As the discussion between the coachman and the carter gave signs of never ending, Cæsar said:
“Come along,” and then, addressing the man with the bag, he asked him, “Is it far from here to the inn?”
“No; it is right here, in the house where the café is.” THE INN
Sure enough, the inn was only a step away. They went into the damp, dark entrance, up the crooked stairs, and down the corridor to the kitchen.
“Good morning, good morning!” they shouted.
Nobody appeared.
“Might it be on the second floor?” asked Alzugaray.
“Let’s go see.”
They went up to the next floor, entered by a gallery of red brick, which was falling to pieces, and called several times. An old woman, from inside a dark bedroom where she was sweeping, bade them go down to the dining-room, where she would bring them breakfast.
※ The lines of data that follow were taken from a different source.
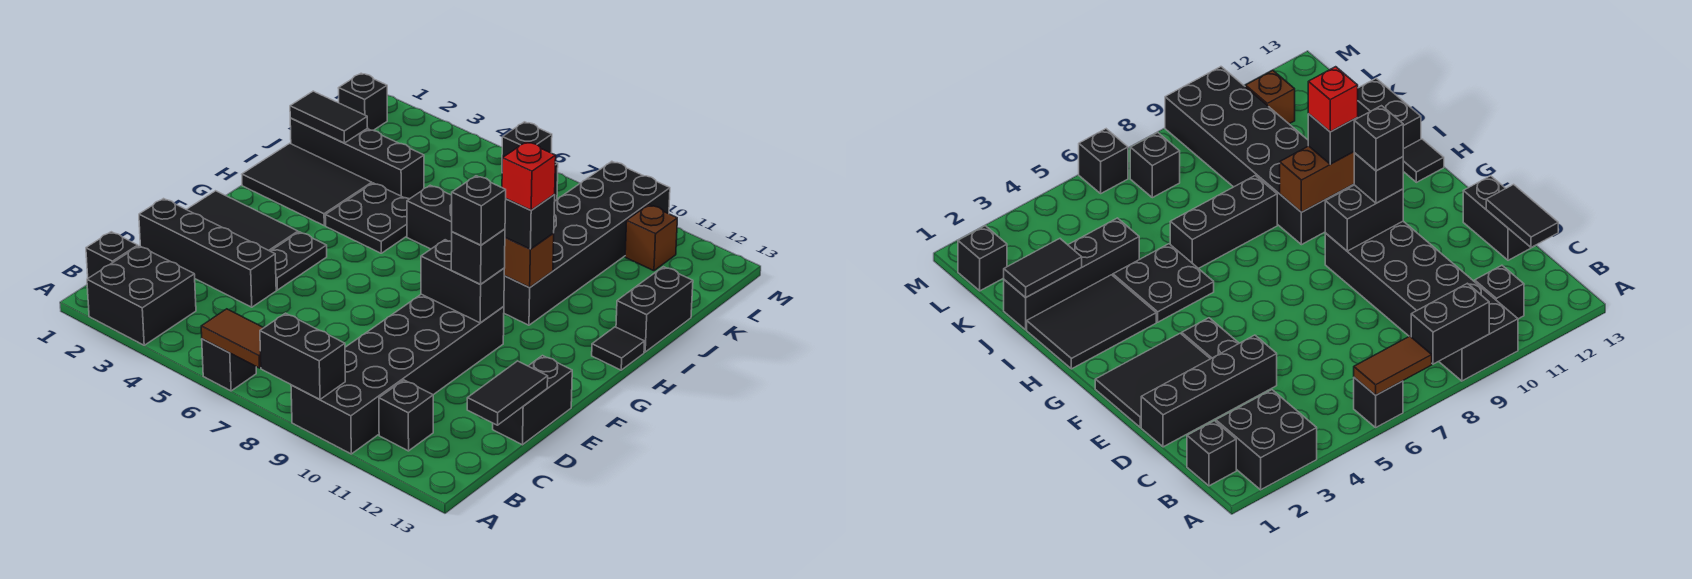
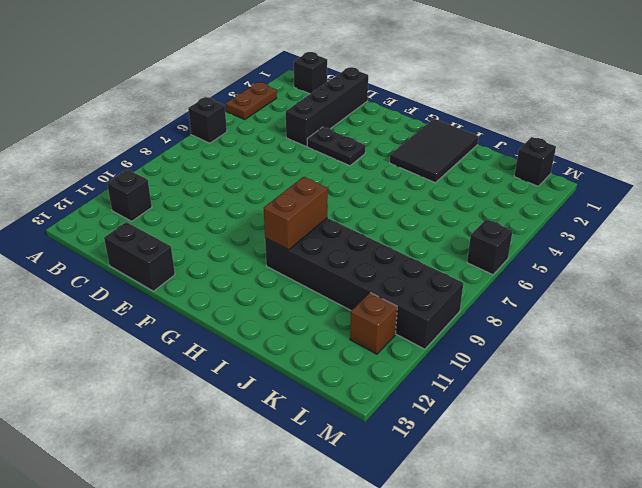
brown plate A3:A4 level 1 -> black brick A2:B3 level 1
none -> black brick A9:F10 level 1
none -> black tile E1:F3 level 1
none -> black plate H4:I5 level 1
none -> black tile H13 level 1

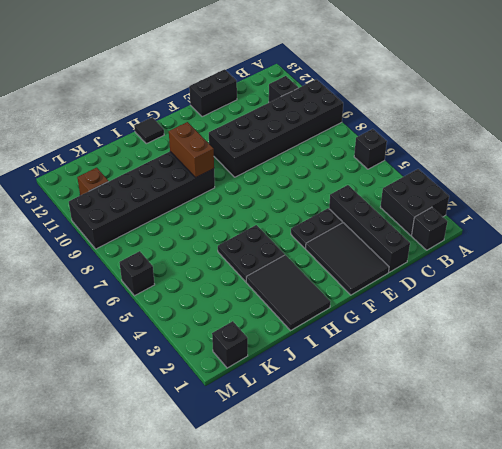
none -> black brick I6:I8 level 1
none -> black brick I13:J13 level 1
none -> black brick J1:J4 level 1
none -> black brick L7 level 1

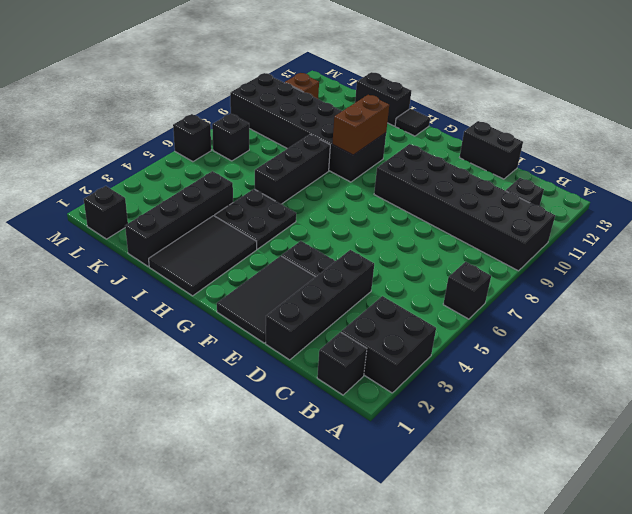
none -> brown tile A6:A7 level 2
none -> black brick A8:A9 level 2
none -> black tile C13:D13 level 2
none -> black brick F9:F10 level 2

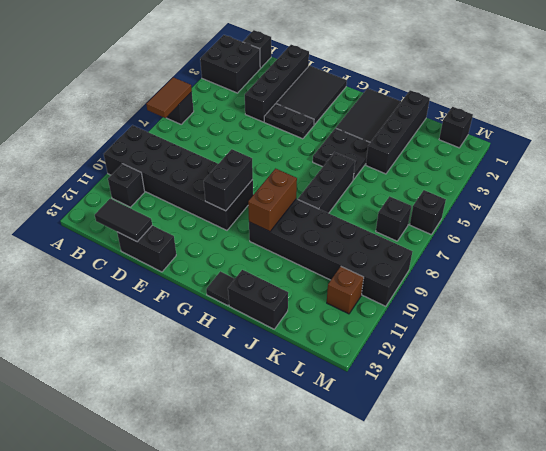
none -> black brick A8:A9 level 2
none -> black tile J1:J2 level 2
none -> black brick F10 level 3
none -> black brick H10 level 3

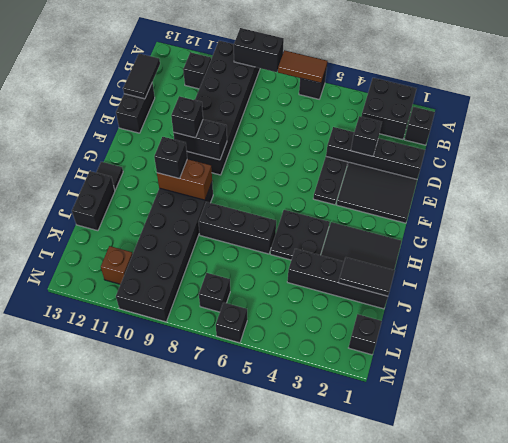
black brick D3 level 2 -> black brick F10 level 4
none -> red brick H10 level 4

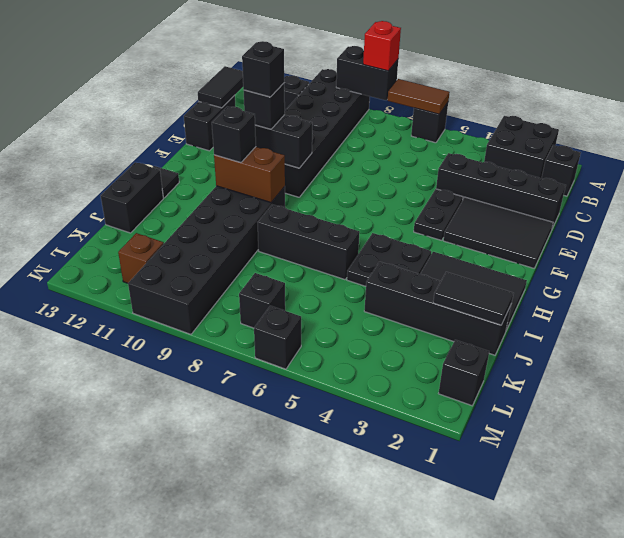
red brick A8 level 3 -> red brick H10 level 4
The dining-room had balconies toward the country, and was full of sun; the bedrooms they were taken to, on the other hand, were dark, gloomy, and cavernous. Alzugaray requested the old woman to show them the other vacant chambers, and chose two on the second floor, which were lighter and airier.
The old woman told them she hadn’t wanted to take them there, because there was no paper on the walls.
“No doubt, in Castro, the prospect of bed-bugs is an agreeable prospect,” said Cæsar.
After he had washed and dressed, Cæsar started out to find and capture Don Calixto, and Alzugaray went to take a stroll around the town. It was agreed that they should each explore the region in his own way.